Even if your organisation received zero PAIA requests between 1 April 2025 and 31 March 2026, a “Nil” return must still be filed.
This requirement matters because the Regulator is measuring accountability, not activity.
Failure to submit a Nil return effectively signals one of two things:
Either the organisation does not understand its legal obligations, or it lacks governance systems capable of monitoring them.
Neither interpretation reflects well during regulatory scrutiny.
Your Statistics Tell a Story About Your Governance
The annual report is not simply a data collection exercise.
It is a governance assessment tool.
The Regulator now expects organisations to disclose:
The number of access requests received
How many were granted
How many were refused
The legal grounds for refusal
Whether statutory deadlines were extended
Whether requests were handled within prescribed timeframes
This creates an important operational challenge.
Many businesses have no formal PAIA request tracking mechanism.

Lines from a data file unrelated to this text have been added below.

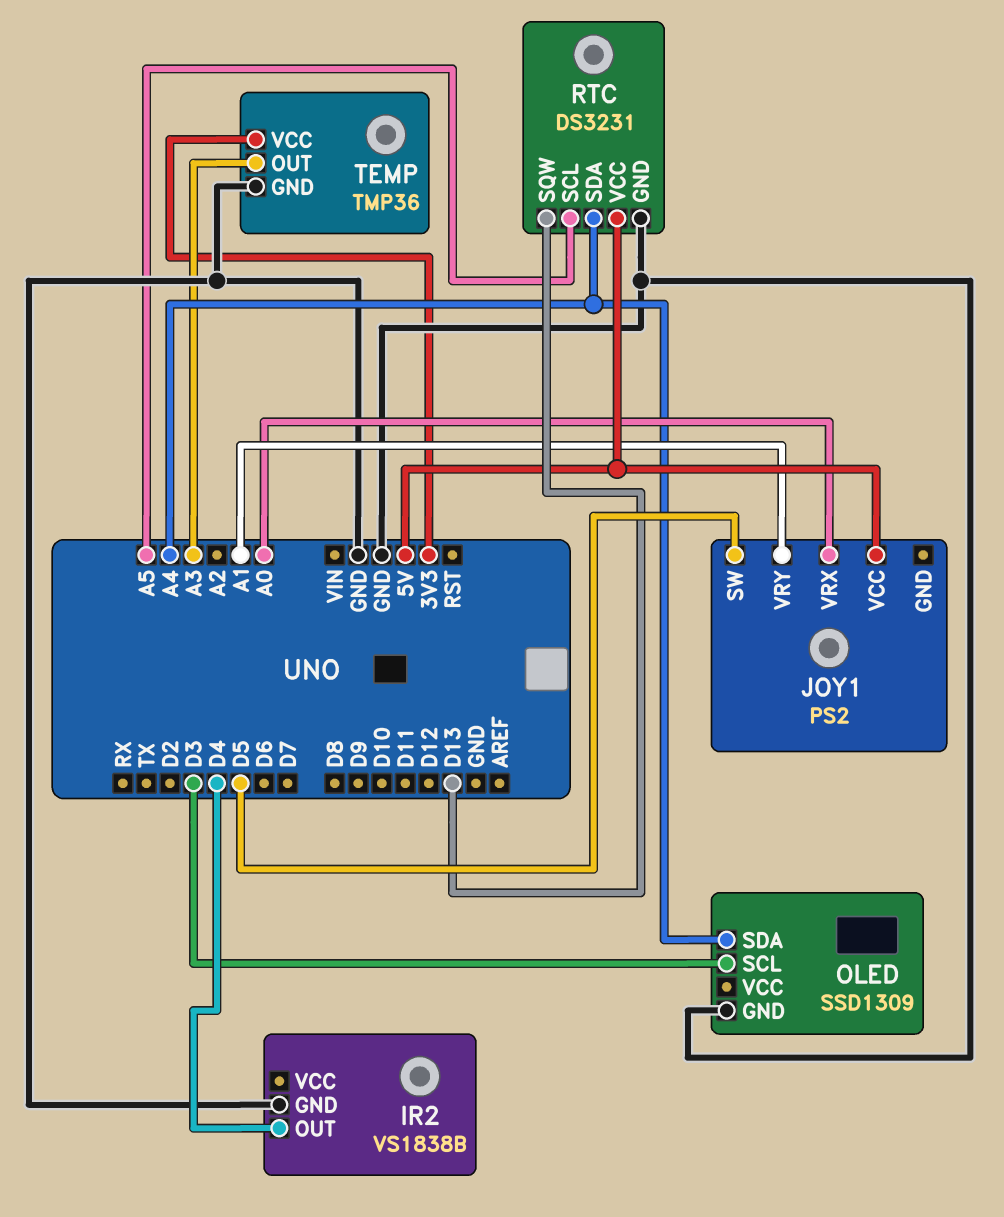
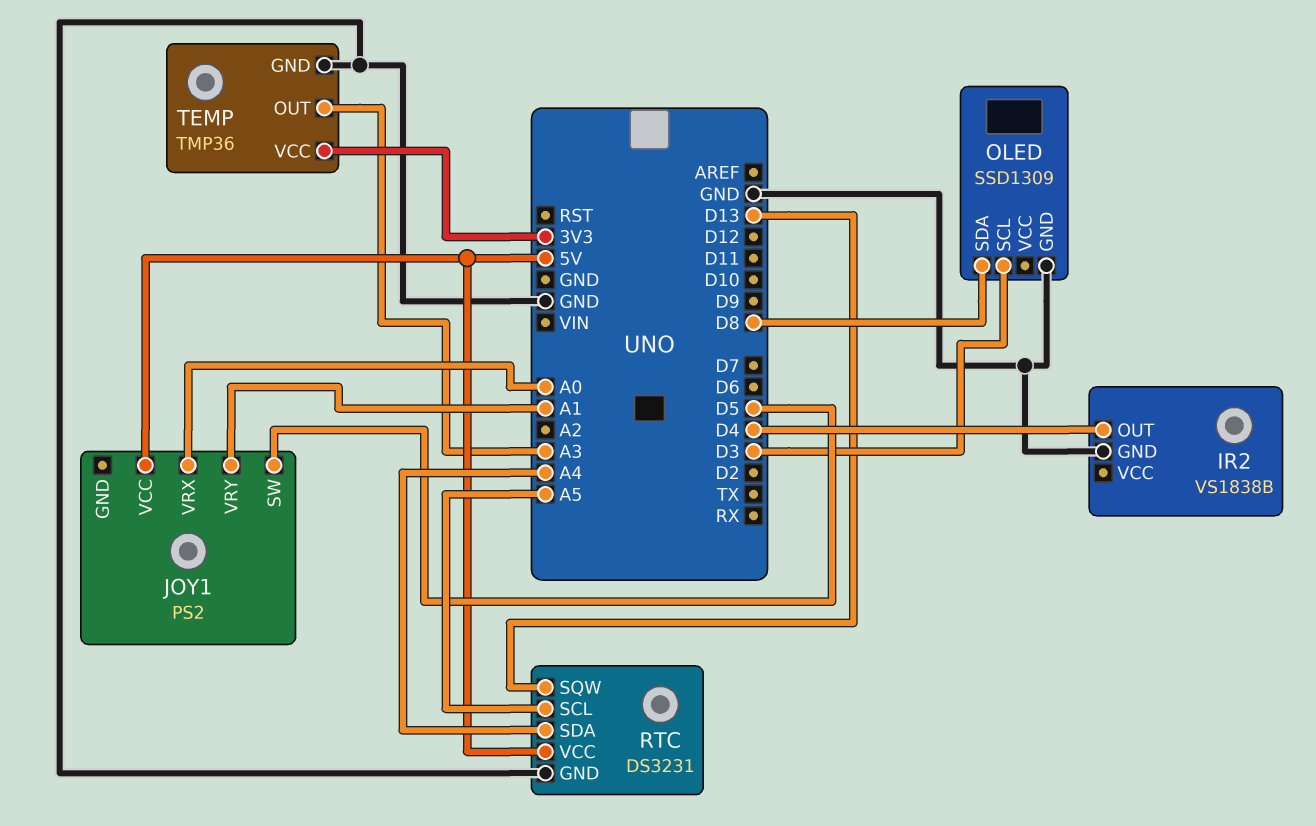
OLED pin SDA: A4 -> D8

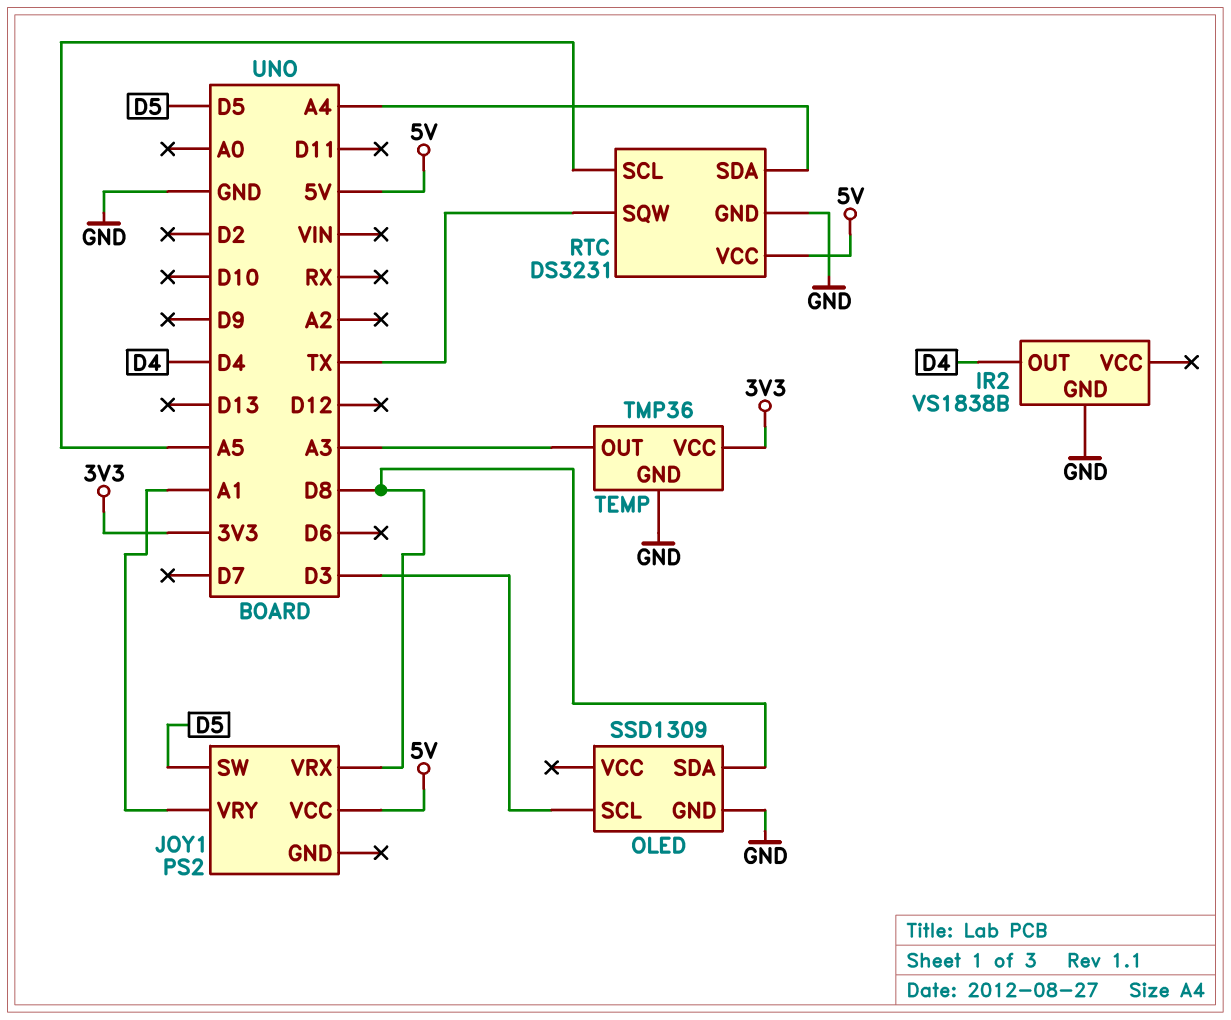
JOY1 pin VRX: A0 -> D8
RTC pin SQW: D13 -> TX

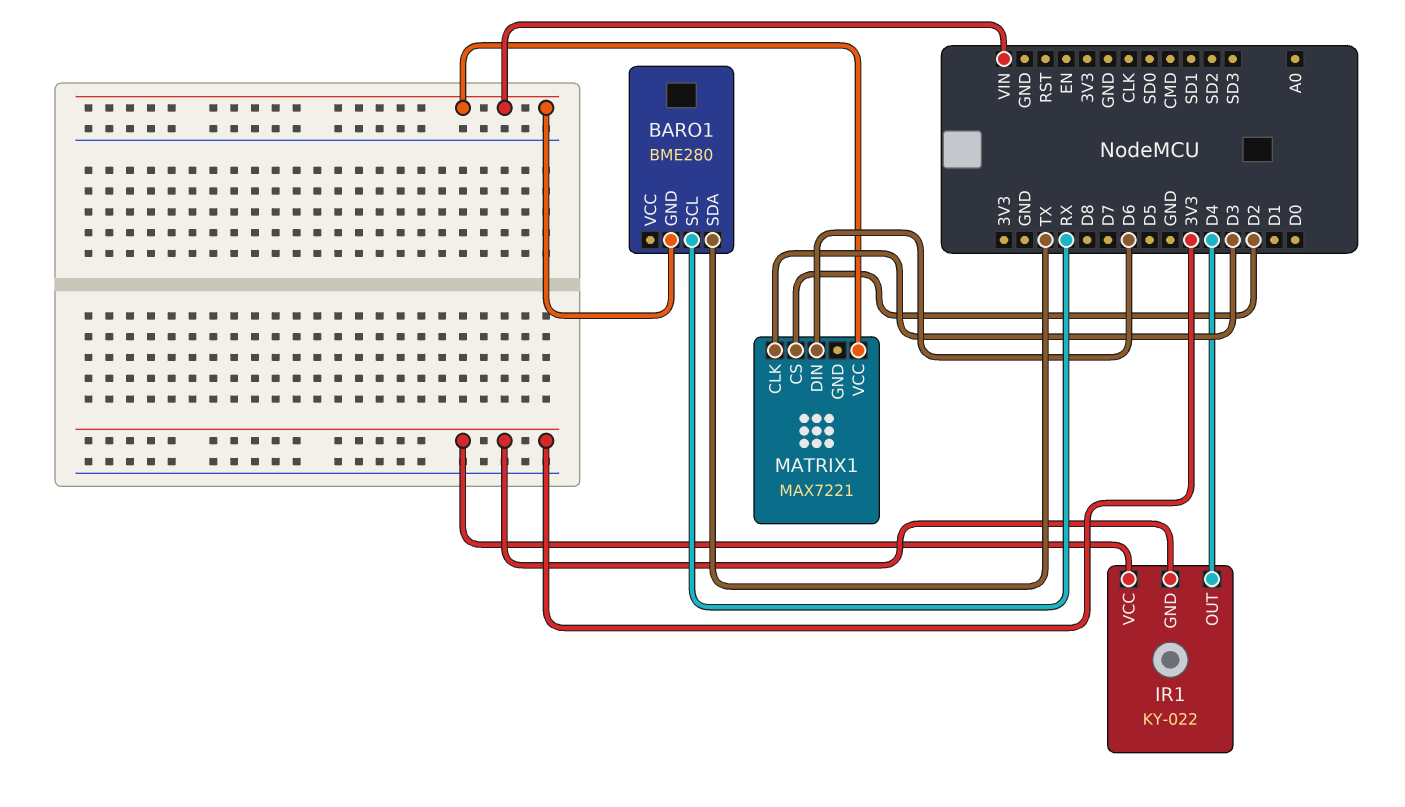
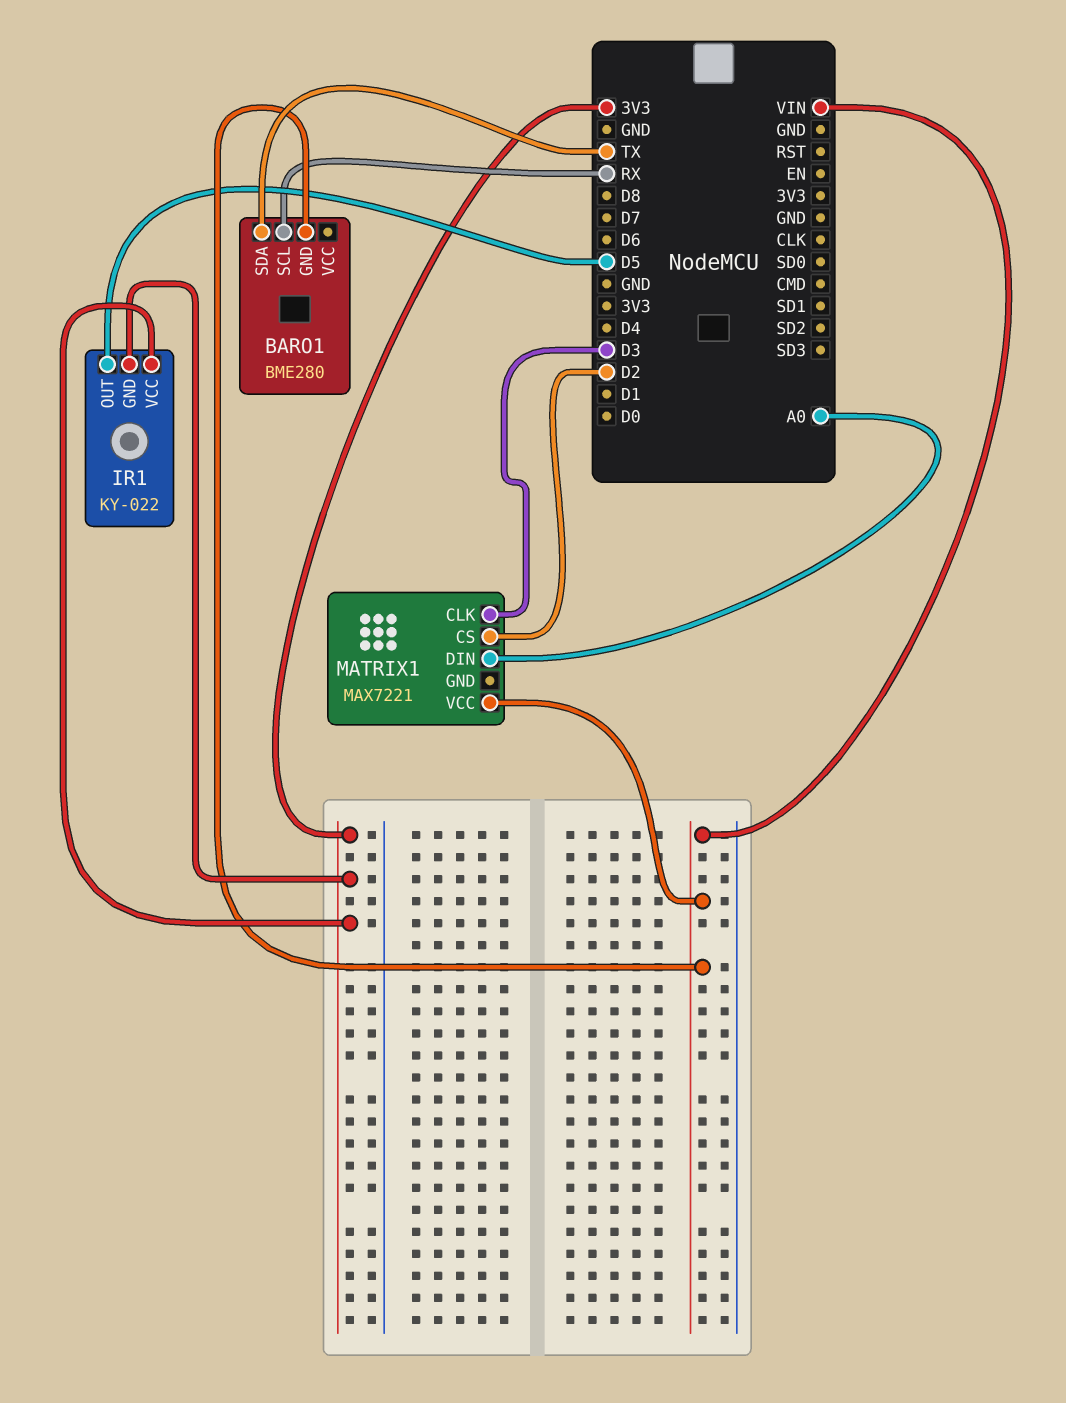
IR1 pin OUT: D4 -> D5
MATRIX1 pin DIN: D6 -> A0

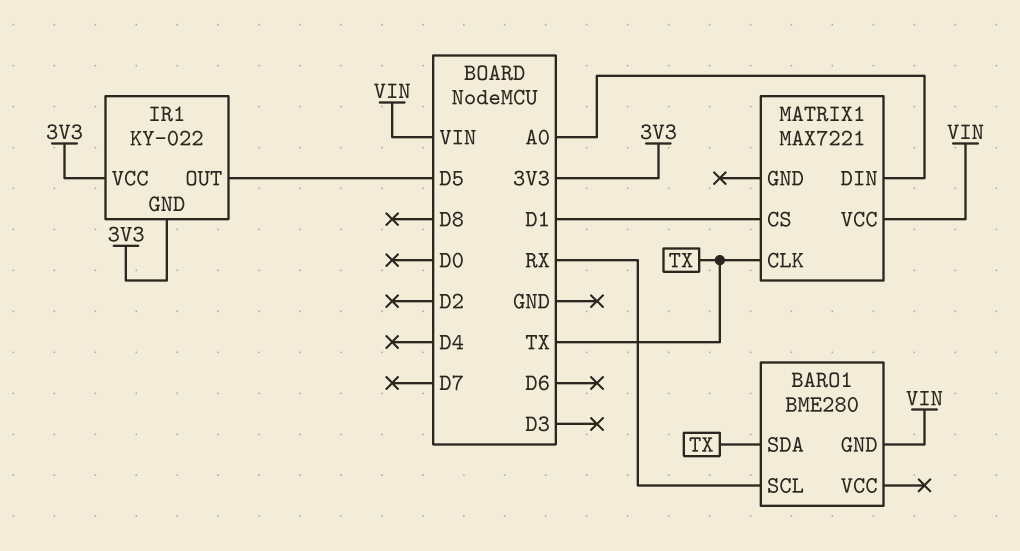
MATRIX1 pin CLK: D3 -> TX
MATRIX1 pin CS: D2 -> D1

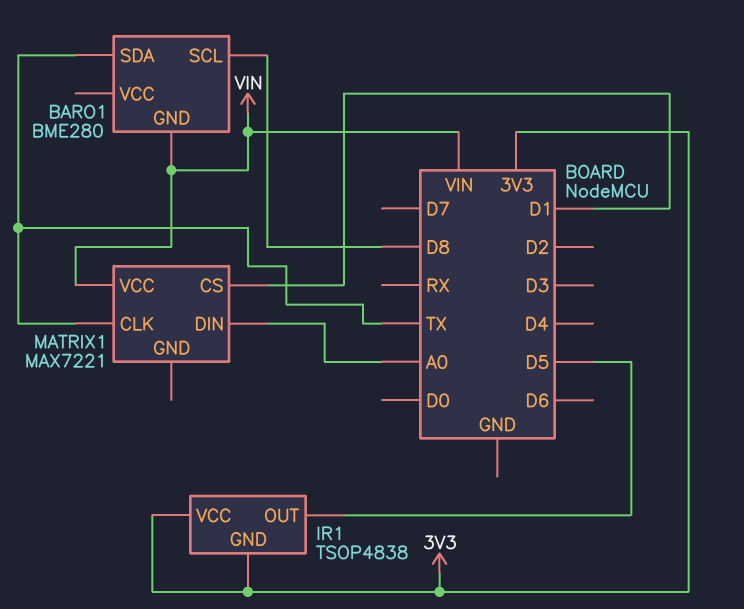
BARO1 pin SCL: RX -> D8
IR1: KY-022 -> TSOP4838

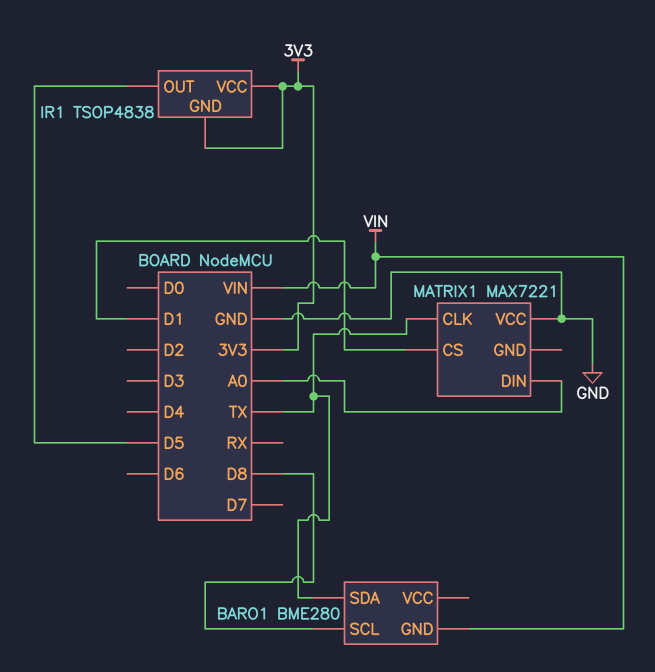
MATRIX1 pin VCC: VIN -> GND

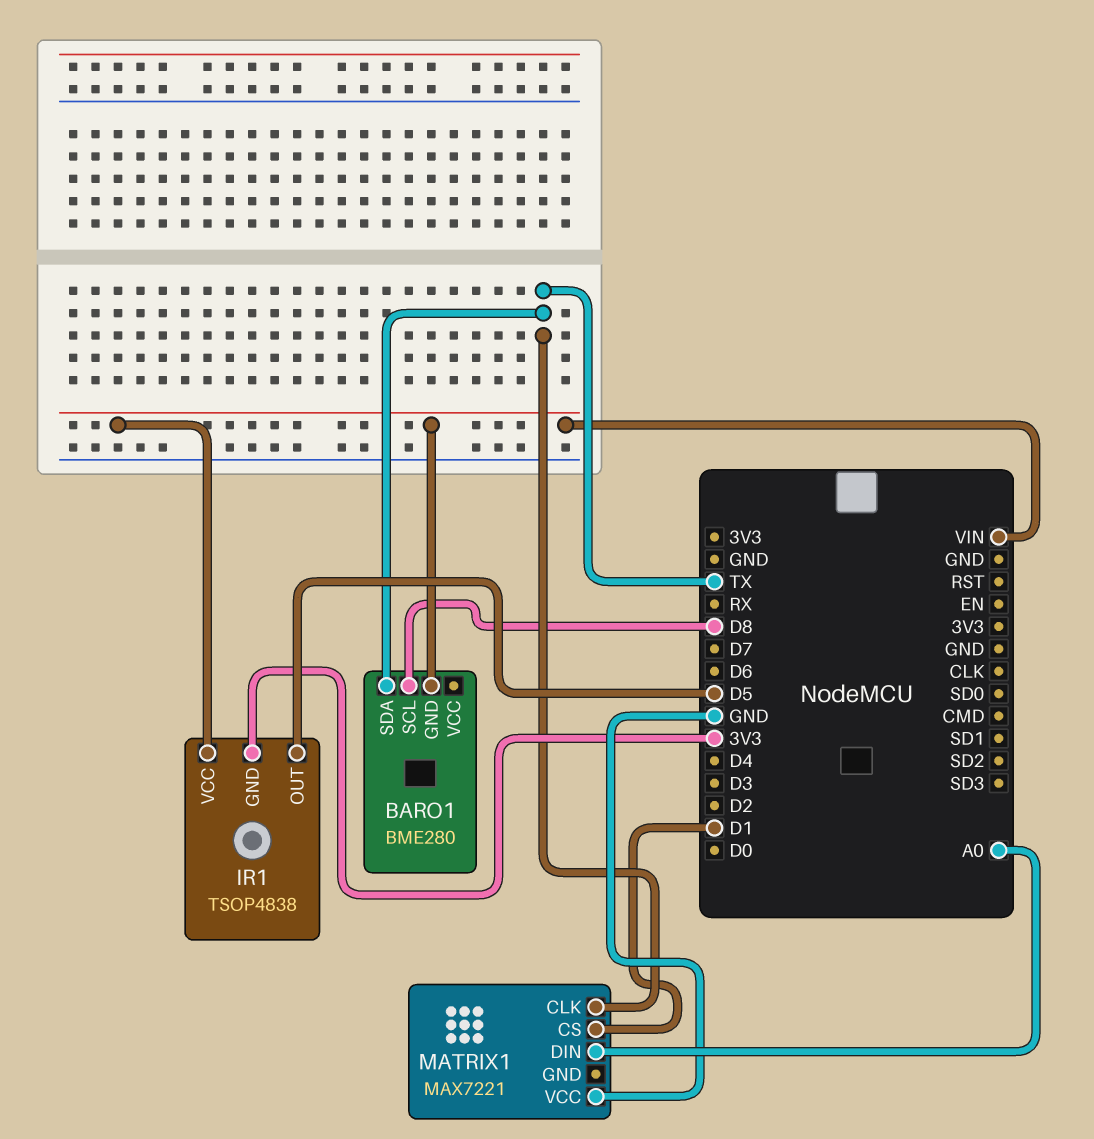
IR1 pin VCC: 3V3 -> VIN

Requests arrive through email inboxes, HR departments, reception desks, legal teams, or customer service channels with no centralised logging process. In some organisations, staff do not even recognise when a communication qualifies as a PAIA request.
The result is fragmented reporting and significant compliance exposure.
An organisation cannot accurately report on requests it never properly tracked in the first place.
The PAIA Manual is Becoming a Verification Tool
Another major enforcement trend emerging in 2026 is the Regulator’s increased cross referencing of PAIA Manuals against annual report submissions.
This means your Section 51 Manual is no longer a static document uploaded once and forgotten forever.
The Regulator increasingly checks whether:
The manual is publicly accessible
Contact details are accurate
Physical addresses are current
Information Officer details align with eServices records
Internal request procedures are properly described
Many organisations are now discovering that their manuals still contain:
Former employee names
Old office addresses
Broken website links
Outdated organisational structures
References to repealed legislation
These inconsistencies create credibility issues that may trigger deeper regulatory attention.
The Real Risk is Not Fines. It is Evidence of Governance Failure.
Most organisations fear penalties. But the greater risk is often what non compliance reveals internally.
A poor PAIA process usually points to broader governance weaknesses:
Weak record management
Poor accountability structures
Inadequate document retention systems
Fragmented compliance ownership
Lack of executive oversight
Reactive rather than integrated governance culture
This is why regulators increasingly view PAIA as more than an information access law. It has become a lens through which organisational maturity is evaluated. An organisation that cannot account for information requests often struggles with broader governance disciplines as well.
The Critical Question Every Business Should Ask
The most revealing compliance question in 2026 is no longer:
“Do we have a PAIA Manual?”
It is:
“If the Information Regulator requested our PAIA request tracking log today, what would it reveal?”
Would it demonstrate:
Clear accountability
Proper escalation processes
Timeous responses
Consistent decision making
Accurate record keeping
Or would it reveal silence, confusion, and administrative gaps disguised as “no activity”?
Because an empty log can mean two very different things.
Perfect compliance.Or perfect neglect.
And in 2026, the Information Regulator is becoming increasingly skilled at telling the difference.